The proposal is a revision of the short-lived "contact group", which was launched last month by the three countries along with Saudi Arabia. That move ground to a halt when the Saudis refused to send any representative to the initial meeting of Foreign Ministers in Cairo. Egyptian President Mohamed Mursi subsequently cancelled a meeting of the four powers, on the sidelines of the UN General Assembly session in New York, because of Erdoğan's absence.
Speaking to reporters on his return to Ankara from Azerbaijan, where he spoke for 40 minutes with Iranian President Mahmoud Ahmadinejad at an Economic Cooperation Organisation summit, Erdogan said, "We proposed a three-way system here. This system could be a trio of Turkey-Egypt-Iran. A second system could be Turkey-Russia-Iran. A third system could be Turkey-Egypt-Saudi Arabia."

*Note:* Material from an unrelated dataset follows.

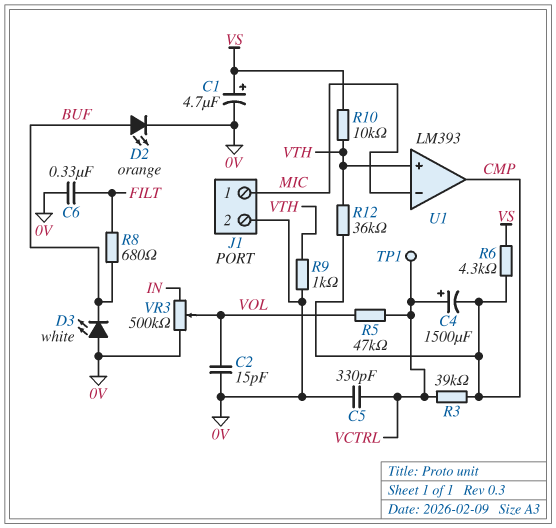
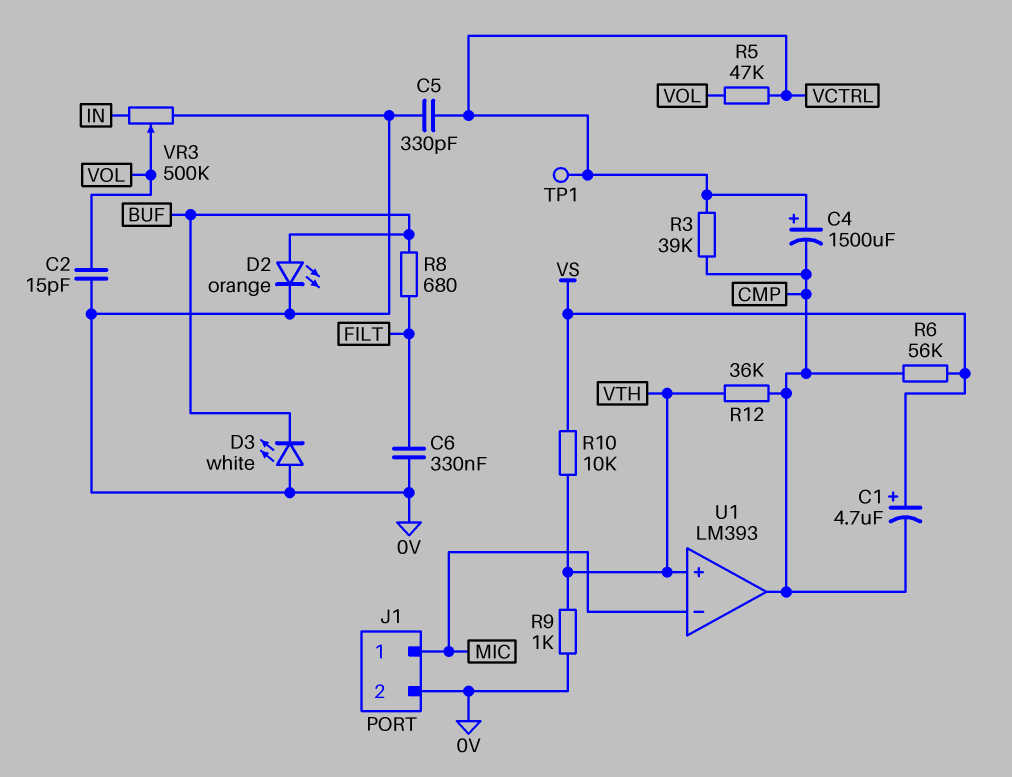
C1: 4.7uF (plus VS, minus 0V) -> 4.7uF (plus VS, minus CMP)
R6: 4.3k (CMP, VS) -> 56k (CMP, VS)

Erdoğan's third option appeared to be a veiled reminder to Iran that it will continue to be excluded from the process if Tehran does not accept the departure from power of Syrian President Assad and a transitional government.
The Turkish Prime Minister's statement also left open key questions. To what extent did it intersect with Brahimi's next steps, given the UN envoy's talks with both Ankara and Tehran? Does it have the backing of other powers, including the Arab States, the US, and European nations?
So far those actors have remained silent, as has the Syrian regime. The insurgents reportedly were concentrating more on possible discussions to unify the military effort, while rumours circulated of a new political group to supersede the Syrian National Council.
And fighting continued throughout Syria. Regime warplanes trying to soften up the insurgency in airstrikes in Idlib and Aleppo Province, in the hope that Syrian ground forces could reclaim territory seized by the opposition in recent days. The Local Coordination Committees claimed that 134 people had been killed by security forces.